Spinning Iran’s centrifuges via Asia Times Online

By Yousaf Butt

Consider yourself warned – “[I]n the next few years Iran will be in position to detonate a nuclear device,” so writes Ray Takeyh, confidently, in a recent Washington Post OpEd [1]. Why? Because the Iranian government willingly informed the International Atomic Energy Agency (IAEA) that it would begin installing additional centrifuges with higher capacity to enrich uranium. [2]

Just like fertilizer can be used to increase crop yields – or make bombs – uranium is a dual use material.

Uranium enrichment has been conflated with nuclear weaponization so often that it has morphed into a virtual bogeyman bomb itself – an absolutely impermissible activity for the likes of Iran to pursue. This was not always the case.

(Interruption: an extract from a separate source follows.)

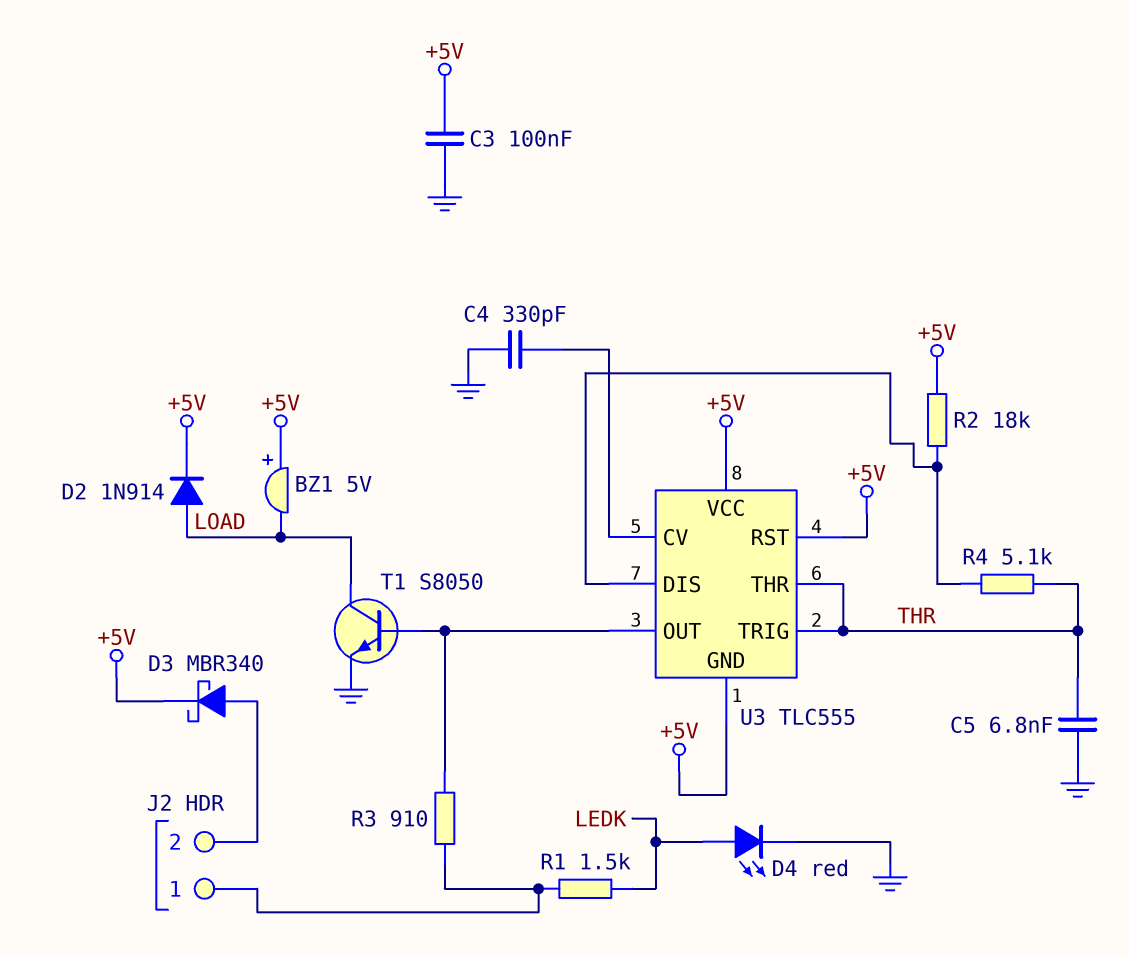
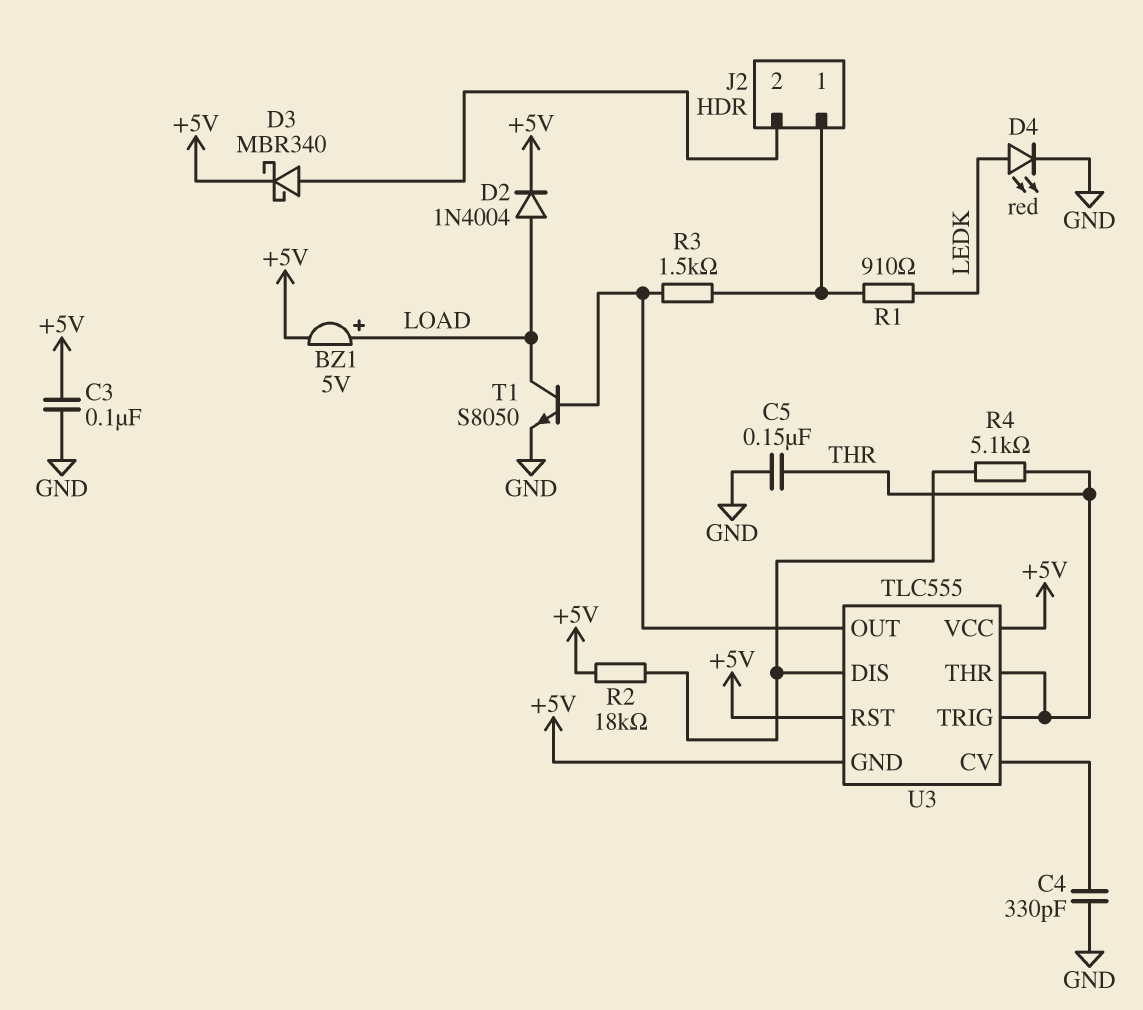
BZ1: buzzer 5V (plus +5V, minus LOAD) -> buzzer 5V (plus LOAD, minus +5V)
C5: 6.8nF (GND, THR) -> 150nF (GND, THR)
D2: diode 1N914 (A LOAD, K +5V) -> diode 1N4004 (A LOAD, K +5V)
R1: 1.5k (J2/1, LEDK) -> 910 (J2/1, LEDK)
R3: 910 (J2/1, U3/OUT) -> 1.5k (J2/1, U3/OUT)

In irony that only history can muster, Iran’s nuclear program was kicked off in the 1950s with the full encouragement and support of the United States, under the auspices of president Dwight D Eisenhower’s Atoms for Peace program. [3]

In 1970, the US proposed installing 23 nuclear power plants in Iran by the year 2000. A 1976 directive by then-president Gerald Ford offered Iran a US-built reprocessing facility for extracting plutonium from nuclear reactor fuel, another key ingredient for making nuclear bombs. [4] This “nuclear fuel-cycle” infrastructure is precisely the type of technology the US is now keen to keep out of Iran.